Turkana Desert – A Heritage Tour (continued)

Turkana Desert – A Heritage Tour (continued)

by Sr. Prisca Ovat MMM             Nigeria/Kenya                 06.03.2023

As the journey through the Turkana desert continued, we had the opportunity of visiting the MMM community in Lodwar, where the only living story is of the late Sr. Rosetta Furlong who sadly passed away in 2007 from a spider sting.

The locals who narrated the emotional tale confirmed how they too were attacked by such dangerous spiders.  Thanks to development in the country, the MMM community in Lodwar is no longer present because they have moved on. However, many priests and religious still have good memories of our mission in Lodwar.

That evening ,at the Bishop’s party for priests and religious, we received a very warm welcome from all who knew and heard of MMM. Next, we were brought to see the Kakuma mission hospital.  By this time only 3 staff who worked with the Sisters were still available, one of them a driver who was enrolled in a driving school through the influence of the Sisters.  They generously narrated a little of what they still recall and expressed with joy how much the Sisters. impacted their lives.

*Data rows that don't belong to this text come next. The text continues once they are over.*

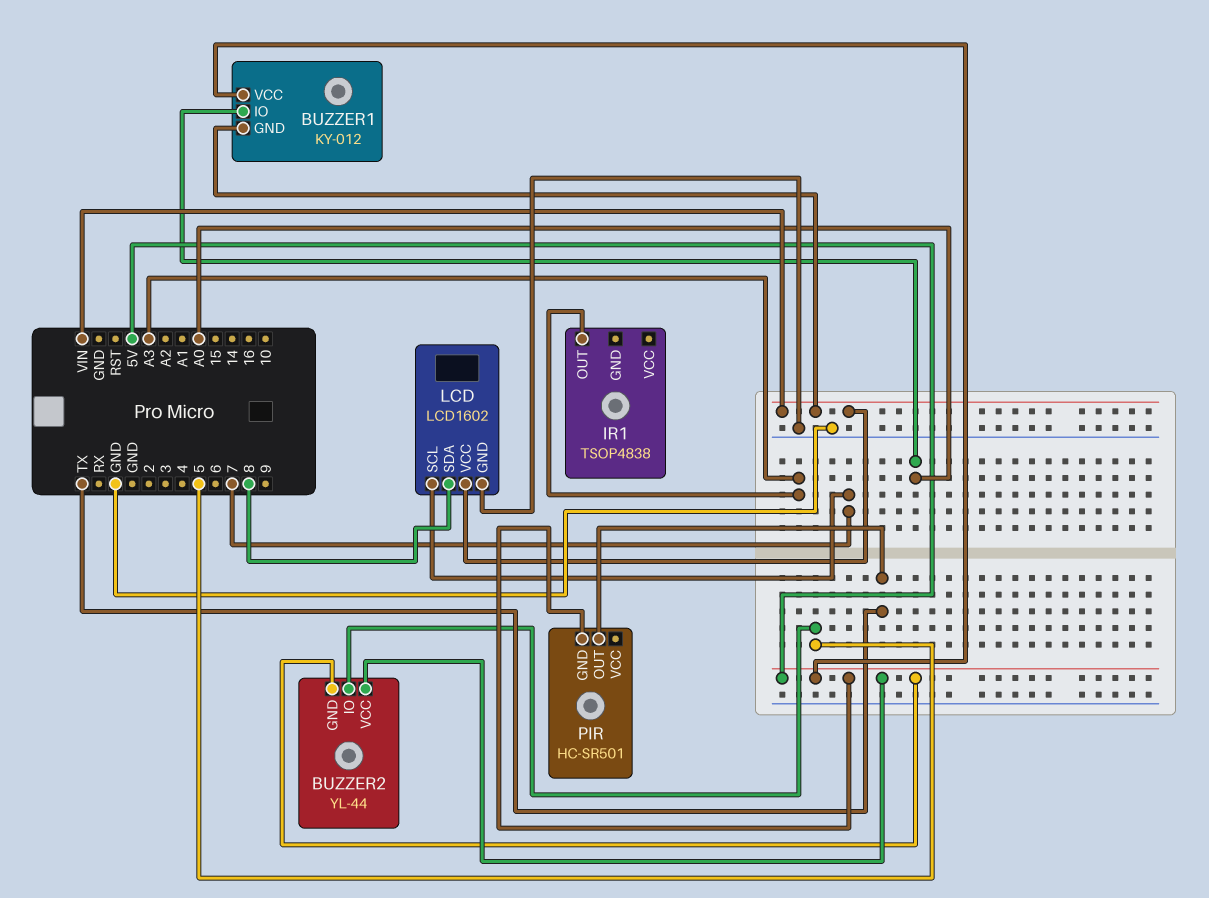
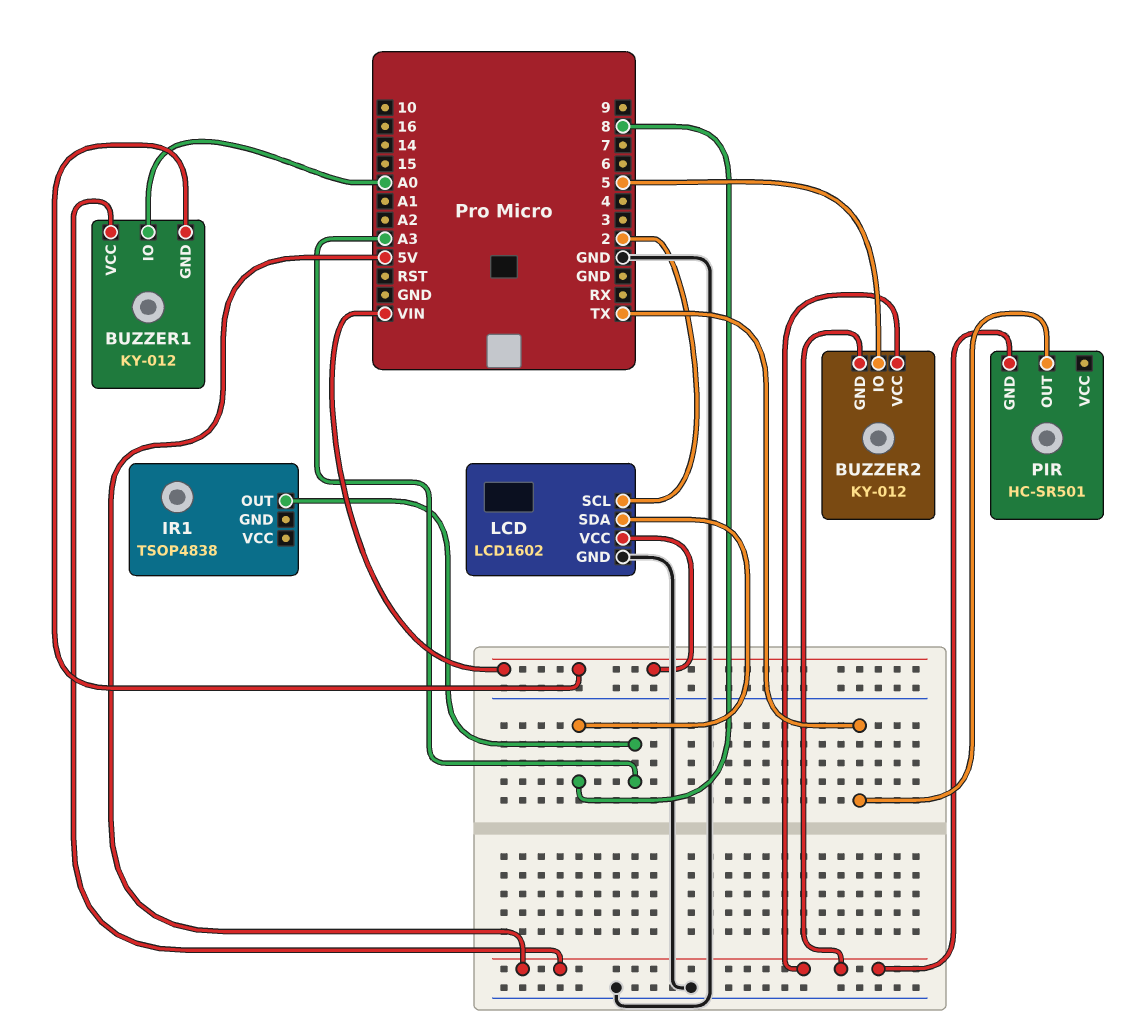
BUZZER2: YL-44 -> KY-012
LCD pin SCL: 7 -> 2

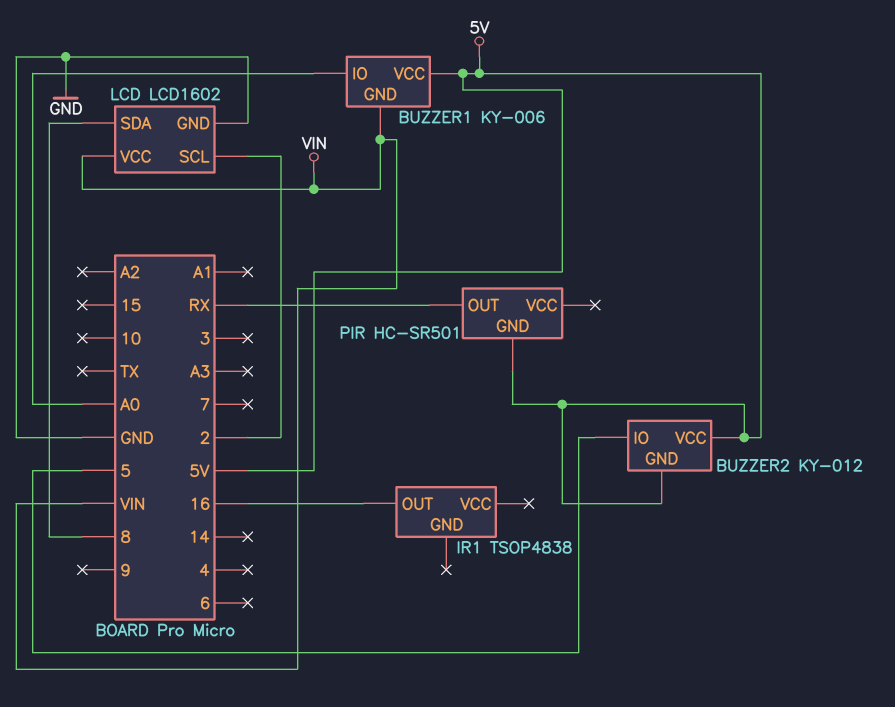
BUZZER1: KY-012 -> KY-006
IR1 pin OUT: A3 -> 16
PIR pin OUT: TX -> RX

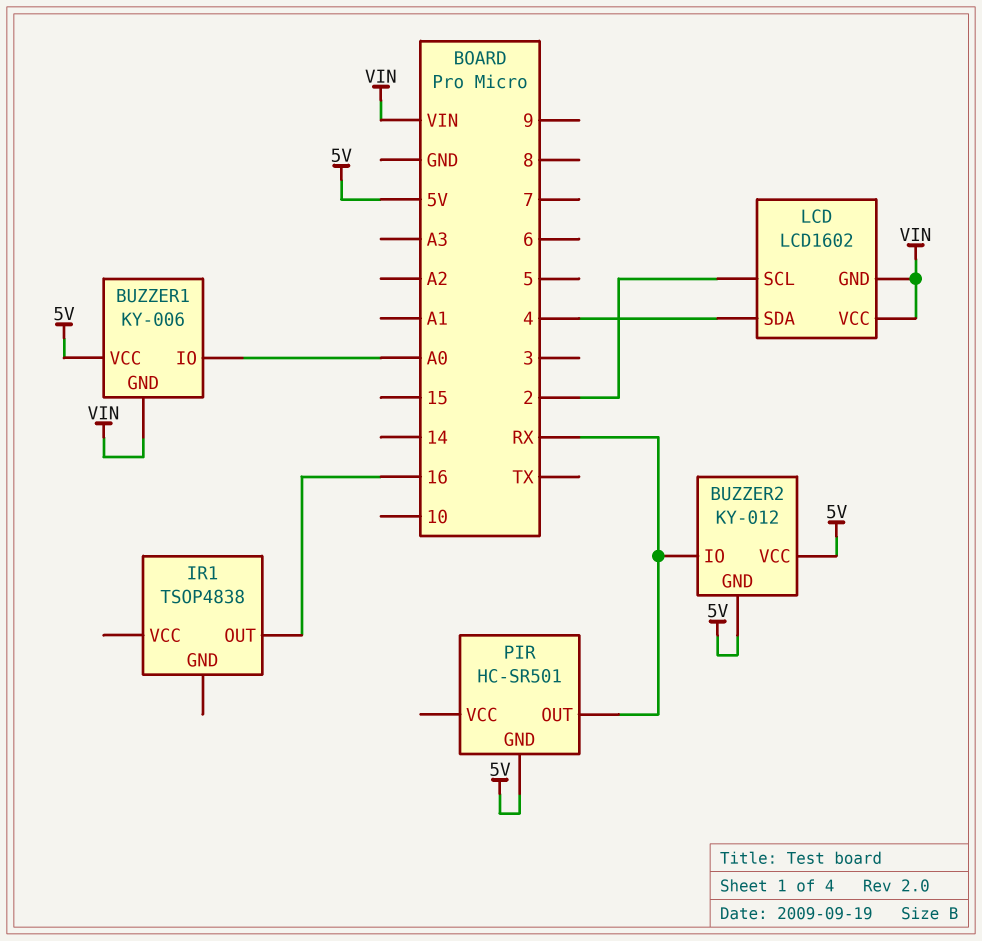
BUZZER2 pin IO: 5 -> RX
LCD pin GND: GND -> VIN
LCD pin SDA: 8 -> 4

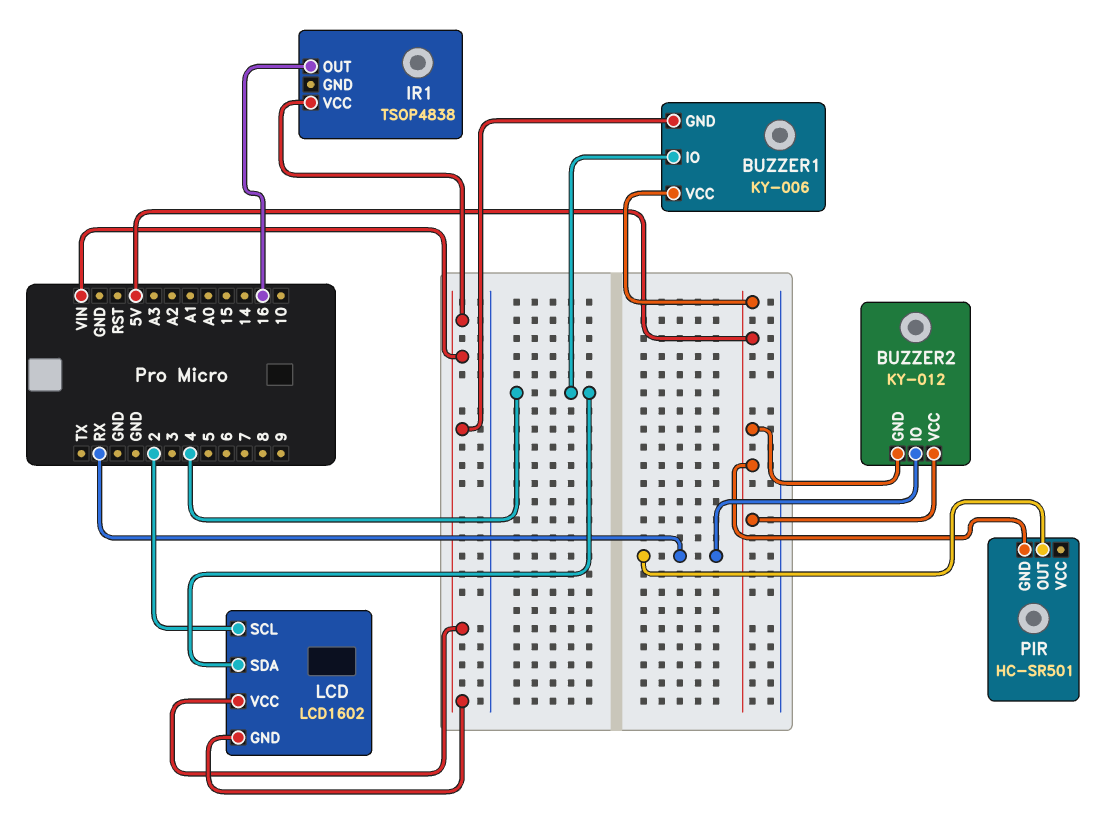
BUZZER1 pin IO: A0 -> 4
IR1 pin VCC: none -> VIN

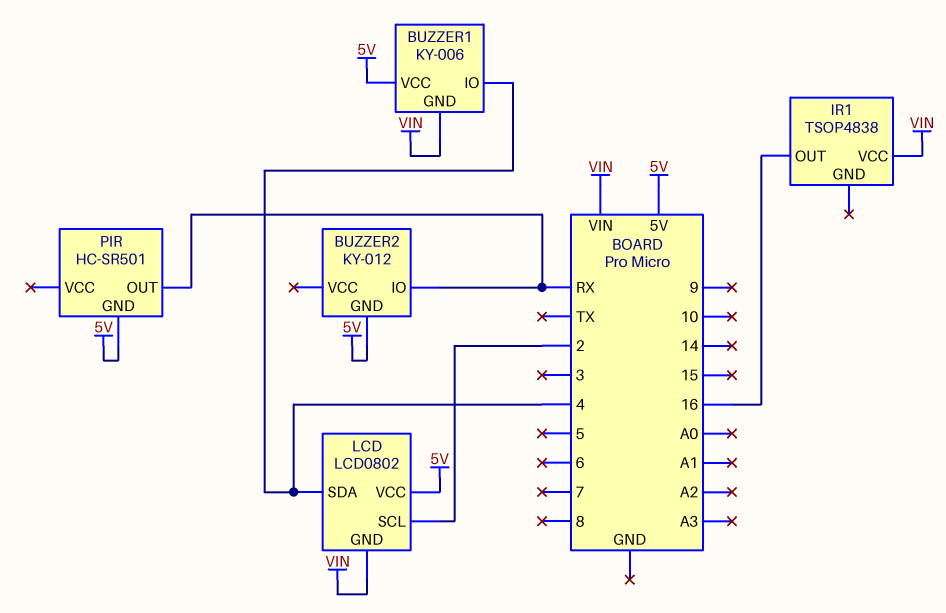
BUZZER2 pin VCC: 5V -> none
LCD: LCD1602 -> LCD0802
LCD pin VCC: VIN -> 5V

Life would have been more difficult without the livelihoods made possible by the Sisters’ presence.  The less privileged received great attention as school fees were paid and free services were offered.  A nutritional program continued for pregnant women and children at a time when famine greatly plague the land.  Mobile outreaches were very functional to meet the needs of those unable to access services.  Now there is a downward shift in these services including staff maintenance because funds dried up as donor support was discontinued after the departure of the Sisters.  The diocese has had a rough time maintaining all these services. And in truth, some footsteps were either too fast or too difficult to follow.  The local people are now realising that missionaries are present to capacitate, build up the local community and then they move on.

The catering school is still active and very effective, unlike some of the services which discontinued for lack of sustainability.  The catering school started out as a request from the non-governmental bodies which at the time had structured the Kakuma refugee camp.  It was intended to train caterers who would meet the nutritional requirements of the NGO staff, and the Sisters initiated and supervised the training.

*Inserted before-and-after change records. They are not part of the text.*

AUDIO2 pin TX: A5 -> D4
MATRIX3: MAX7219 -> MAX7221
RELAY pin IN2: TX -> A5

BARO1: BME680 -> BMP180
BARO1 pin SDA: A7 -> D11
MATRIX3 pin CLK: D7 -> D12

We walked through the wards, the theatre, the pharmacy, the outpatient department, and the administration block with everyone frantically searching for ‘something MMM’.  A sign, a poster, a name, a visitor’s book, paperwork, records, merely something to bear witness to our presence there, but none existed.  Apparently, those who took over the mission renovated some of the areas, and signs were lost in the process. Notwithstanding the setbacks, the facility continues to operate for those in dire need of care. It is an aspect of MMM known to the world that, in response to our charism we empower the local people with skills that foster autonomy and continuity. And no matter the obstacles, God always shows the way!